On 11/10/2016 at 02:54, xxxxxxxx wrote:
Hi,
this is actually not the way Cinema 4D works and it's pretty uncommon. I'm not aware of any features in Cinema behaving this way. For example using the Active Object Dialog (from the cinema4dsdk examples) you can easily verify, that after deleting a Physical Sky, there's still a hidden Sky Material left over.
So, unfortunately, no, there are no direct means to achieve what you want.
That being said, I had a weird idea, that might work for you or not. Neither tested, nor an official MAXON recommendation. And always make sure, you are in the main thread, when changing the scene (i.e. deleting materials).
But you might want to play around with it nevertheless to see if it works for you:
- Create a SceneHook plugin which holds references to the objects and materials belonging to these. Your object generator would then register objects and materials in this SceneHook on creation.
- Now, have the SceneHook react either on certain change messages or on an event fired in Free() of your generated object.
- In SceneHook reacting on above event, you check the BaseLinks to your generated objects. If a link is broken, it (obviously) means the object got either deleted or got made editable.
- Then you can check the material(s) belonging to the removed object, if these are still assigned to anything. Probably easier than a message is to use the MatAssignData, like so:
mat->GetParameter(ID_MATERIALASSIGNMENTS, d, DESCFLAGS_GET_0);
MatAssignData* const mad = (MatAssignData* )d.GetCustomDataType(CUSTOMDATATYPE_MATASSIGN);
if (mad == nullptr)
return false;
// then use e.g. mat->GetObjectCount()
- Throw away those unused materials.
This of course has one obvious major drawback. The deletion of materials is not atomic with the deletion of the generated object, so you would have an inevitable additional undo step for the user.
And you'd need to add further measures to keep the data in the SceneHook up to date. E.g. when a scene gets loaded or the BaseDocument gets copied.

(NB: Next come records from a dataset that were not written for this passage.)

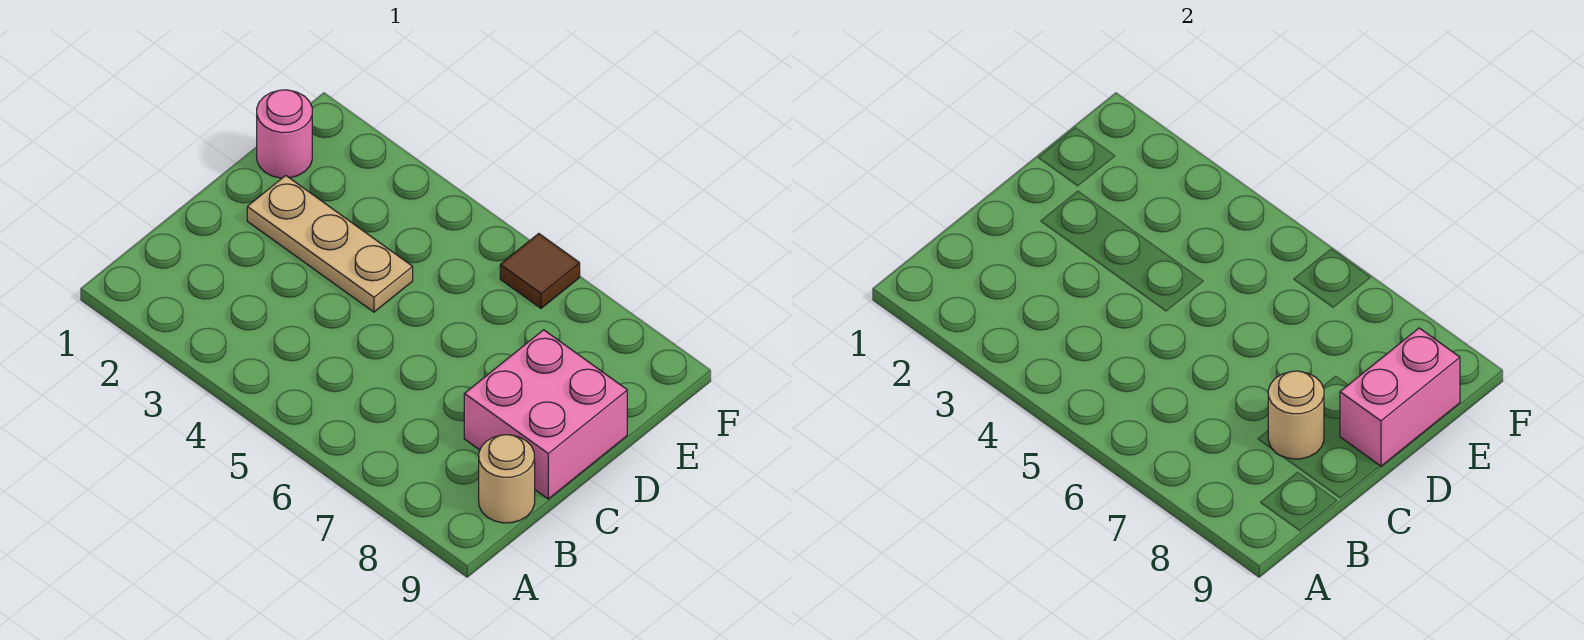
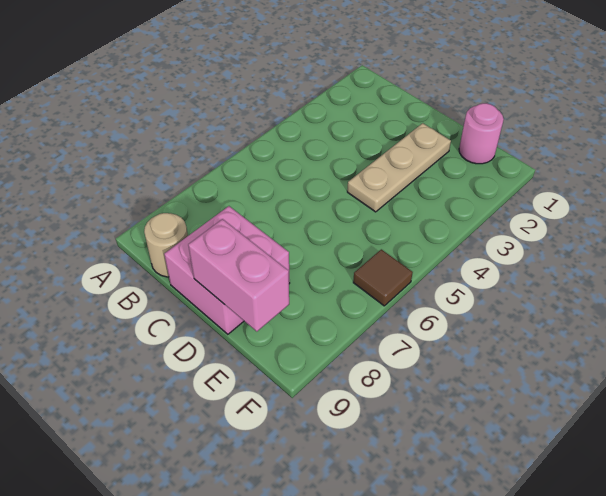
tan round brick C8 level 2 -> none

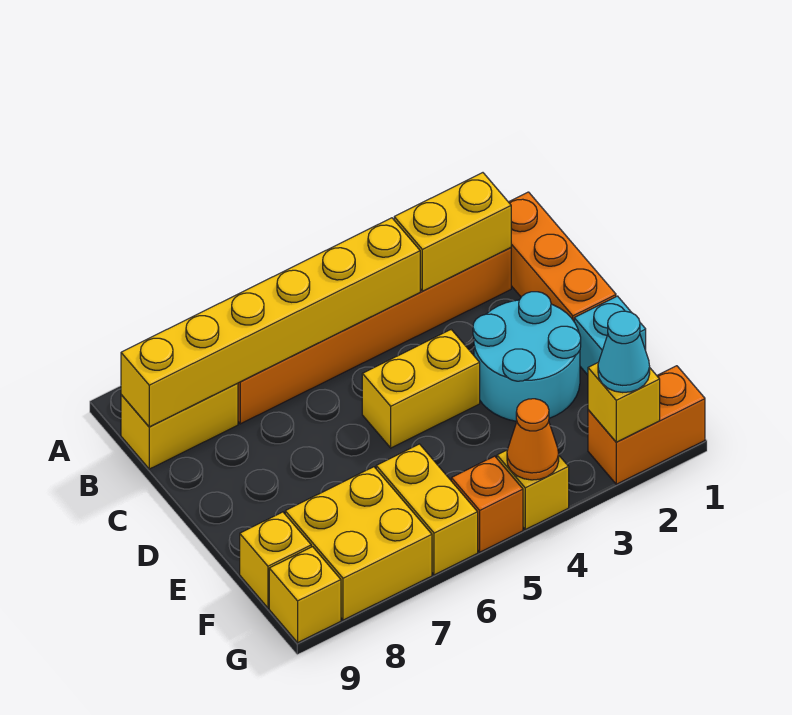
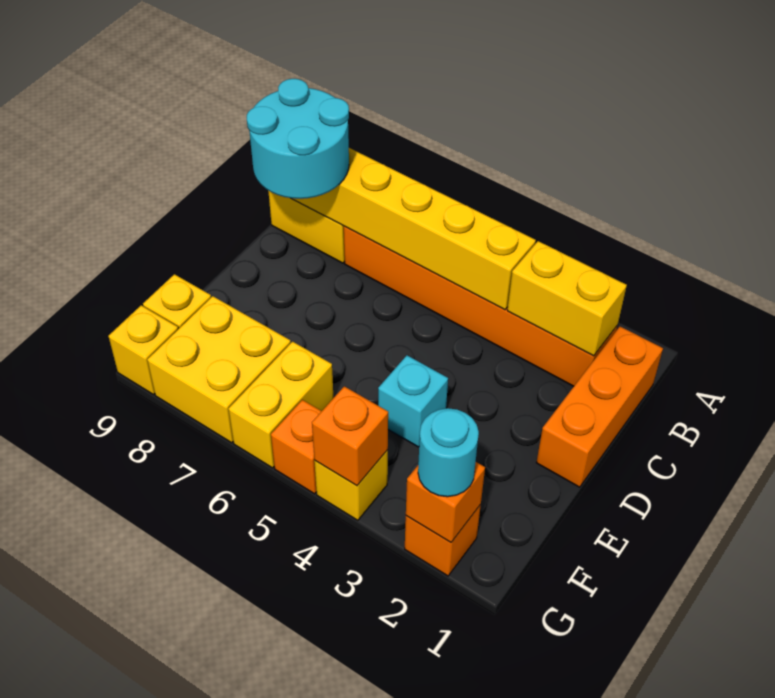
cyan round brick D2:E3 level 1 -> cyan round brick B8:C9 level 3
yellow brick D4:D5 level 1 -> none
cyan brick E1 level 1 -> cyan brick E4 level 1
orange brick G1:G2 level 1 -> orange brick G2 level 1
yellow brick G2 level 2 -> orange brick G2 level 2
cyan cone G2 level 3 -> cyan round brick G2 level 3
orange cone G4 level 2 -> orange brick G4 level 2

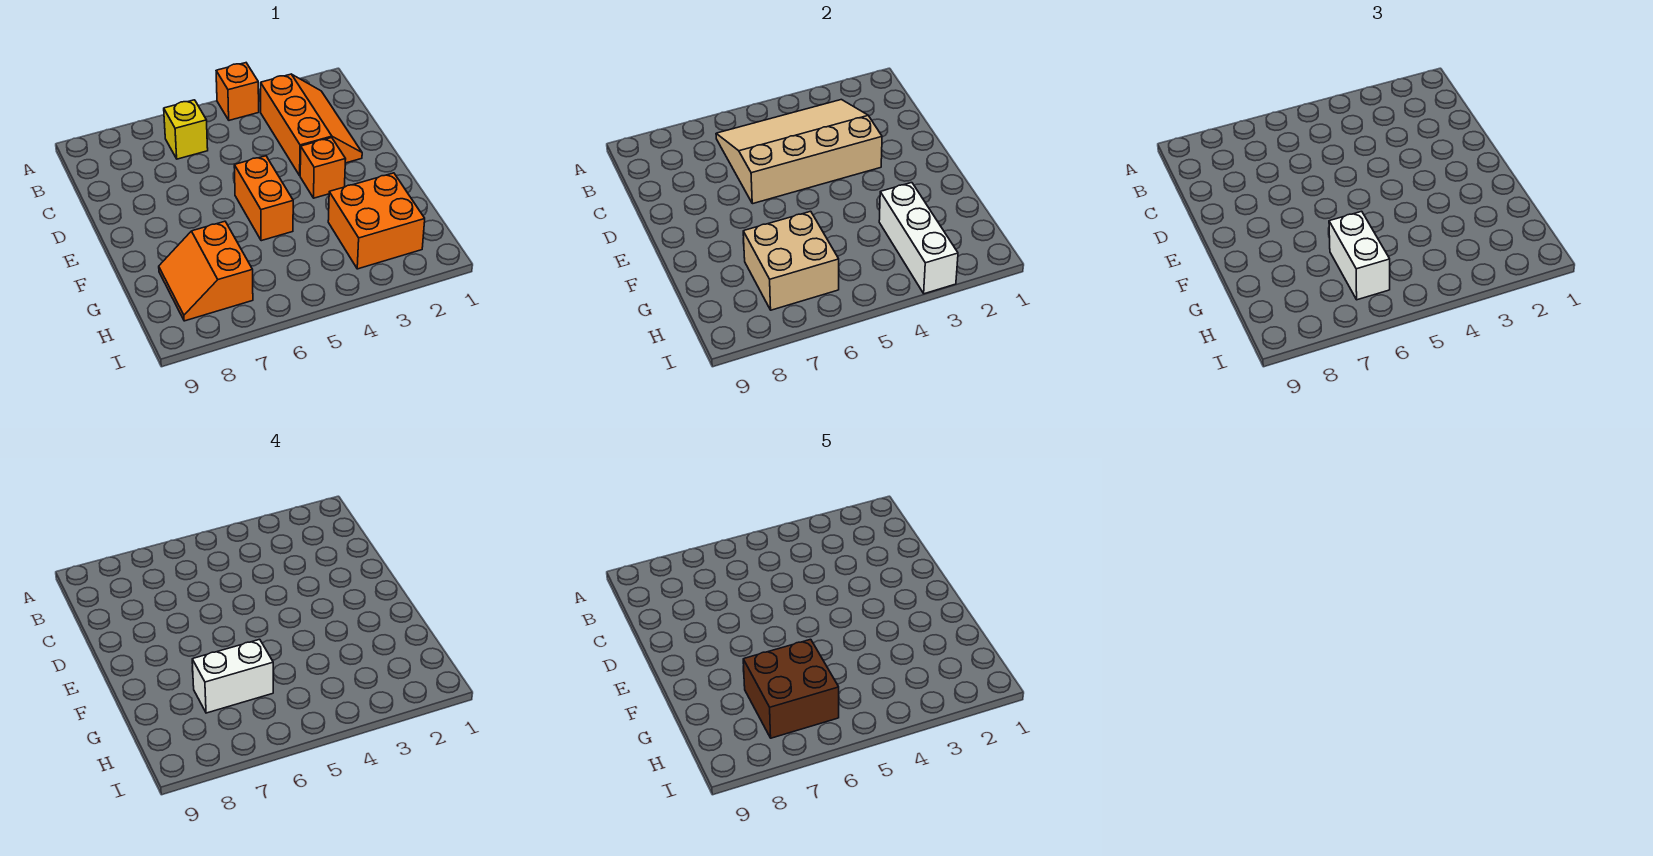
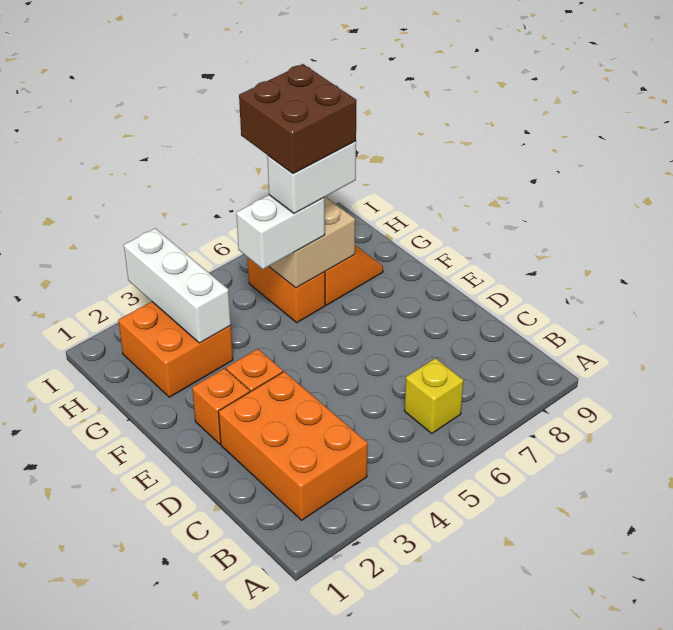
orange brick A4 level 1 -> orange brick E2 level 1
orange slope B2:D3 level 1 top 3 -> orange brick B2:D3 level 1
tan slope B3:D6 level 2 top D -> none
orange brick E5:F5 level 1 -> orange brick G6:H6 level 1
white brick G6:H6 level 3 -> white brick G5:G6 level 3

But I guess, you are already aware of such issues, as you run into these in other occasions as well. For example, when your generator object is being copied and pasted into another document.
As mentioned before, please do not take this as a MAXON proven recipe, but rather as a basis for brainstorming and tests.
Another way simpler option might be a "cleanup materials" CommandData plugin accompanying your ObjectData plugin. It could work two ways. Again you could have a SceneHook to store references to "your" materials. Or you could mark materials by storing something at your plugin ID in the BaseContainer of a material. In this way, yes, the user would need to click a button to manually clean up redundant materials, but on the other hand you wouldn't introduce a completely new behavior which is harder to implement and harder to test (in all situations and consequences).